Sales sets out Earth First!’s philosophical and scientific foundations and argues that a critique of the dominant world view follows which is compatible with political activism. It is true that Earth First! overflows with hatred and scorn for the mining, ranching, and logging corporations which exploit the wilderness. But their hostility is closer to right wing populism than working class analysis. Dave Foreman also rails against “an ossified leftist worldview that blames everything on the corporations” (Earth First! Journal, March 20, 1987). The appropriately pseudonymous Miss Ann Thropy rejects even the concept of social justice. “Discussions of ‘social justice’ taking immigration or economic inequality as their themes serve only to cloud the population debate, due to the simple fact that, in a technological context, there is no such thing as ‘justice.’” (Earth First! Journal, Ibid.)
“She” is, in a sense, right. Nature has no concept of justice. From the point of view of the cosmos it matters not whether individual humans are living free and creative lives or fertilizing the biosphere six feet under; or for that matter, blasted into our component atoms by a thermonuclear reaction. Political action, in contrast, is based on the assumption that human lives matter. Working class analysis locates the cause of human unhappiness in the structure of society and fights to change that structure.
Franklin Rosemont’s first reaction to charges against Earth First! is to accuse his critics of “seizing a sentence or two from one or another obscure texts.” (“What corpse? All they found were a few severed limbs and besides, we buried them deep in the woods.”) He then argues that the group comprises a wide variety of personalities and ideas, pointing out that Earth First!’s masthead disclaims any role as an official organ.
On paper Earth First! is admirably decentralized. There are no membership dues and local groups enjoy considerable autonomy. The Earth First! Journal sometimes prints dissenting views. Nevertheless the Tucson junta (Foreman, Abbey, et al.) is more equal than others. The Earth First! Journal is their only publication with national distribution and a stable funding base. And occasional expressions of dissent are immediately answered. The harassment and silencing of the dissident group, Alien-Nation, at the 1987 Grand Canyon Rendezvous shows that it is possible to control a group even without an official hierarchy.
Rosemont also complains that Earth First! has been quoted out of context. He urges workers to read the Earth First! Journal and find out what the group is really like. This is excellent advice, as these quotes are just as appalling in context. The latest issue of the Earth First! Journal, for example, contains a news article about a five year old boy crushed by a two hundred pound fish and fiction about a group of ecoterrorists who strip a woman and shave off her body hairs as punishment for wearing furs.

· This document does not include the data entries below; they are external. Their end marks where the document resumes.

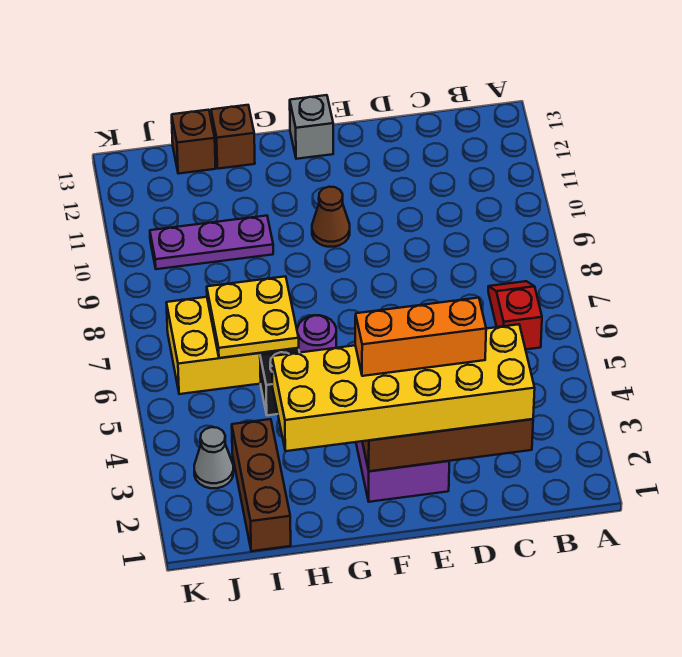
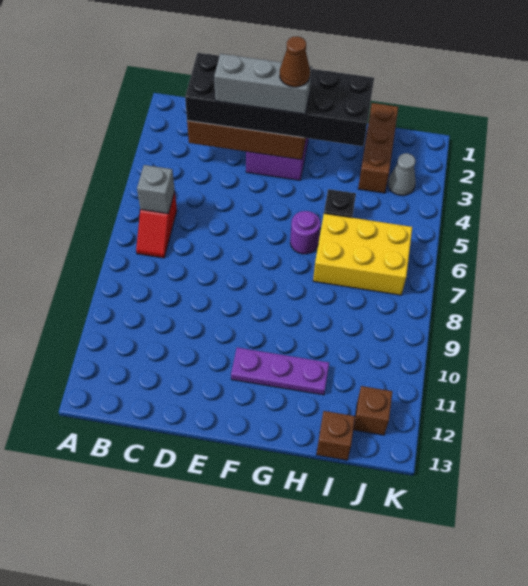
yellow brick C2:H3 level 3 -> black brick C2:H3 level 3
orange brick D3:F3 level 4 -> grey brick D3:F3 level 4
brown cone F10 level 1 -> brown cone F3 level 5
grey brick F13 level 1 -> grey brick B6 level 2
yellow plate H6:I7 level 2 -> none
purple plate H10:J10 level 1 -> purple plate F11:H11 level 1
brown brick H13 level 1 -> brown brick J12 level 1

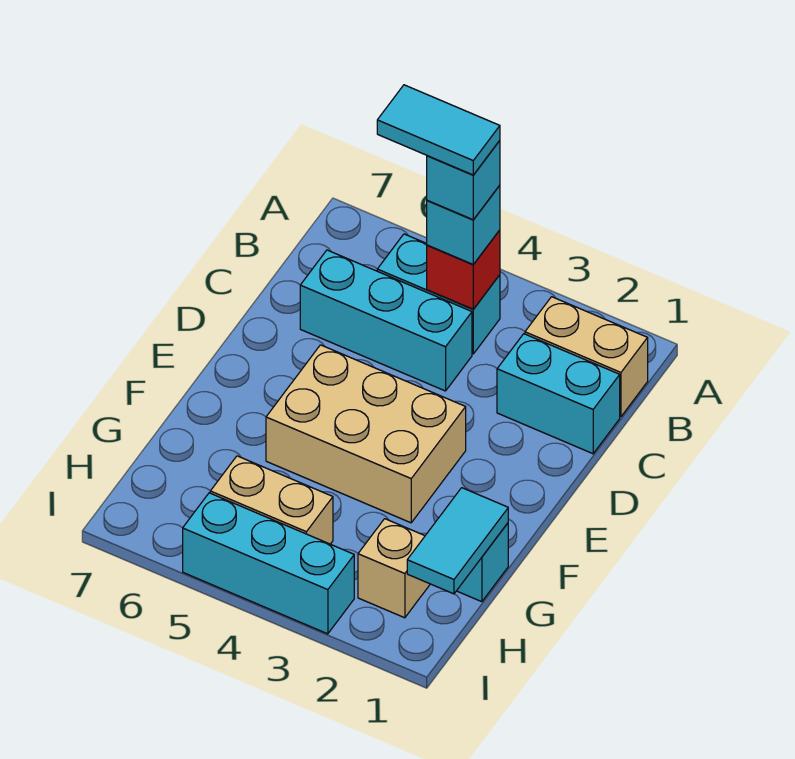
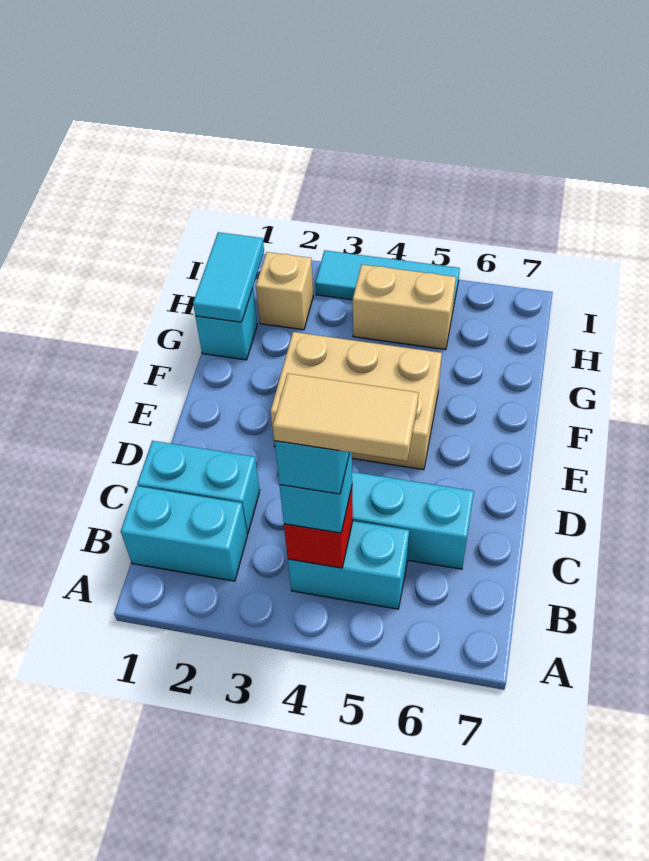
tan brick B1:B2 level 1 -> cyan brick B1:B2 level 1
cyan tile B4:B5 level 5 -> tan tile B4:B5 level 5
cyan brick I3:I5 level 1 -> cyan tile I3:I5 level 1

I am sure that many fellow workers have done actions in coalitions with liberals, bourgeois labor unions, and political parties which do not share the goals of the IWW. There is no problem with fellow workers joining Earth First! to achieve certain common and short-term ends. It is also possible that Dave Foreman and his Tucson group represent a minority view within Earth First!. However, they are the central group, and the one whose views were presented in the Industrial Worker. We have no business using our central publication to spread their propaganda …Earth First!’s open structure would seem to allow them to reform them-selves. Such reform is long overdue.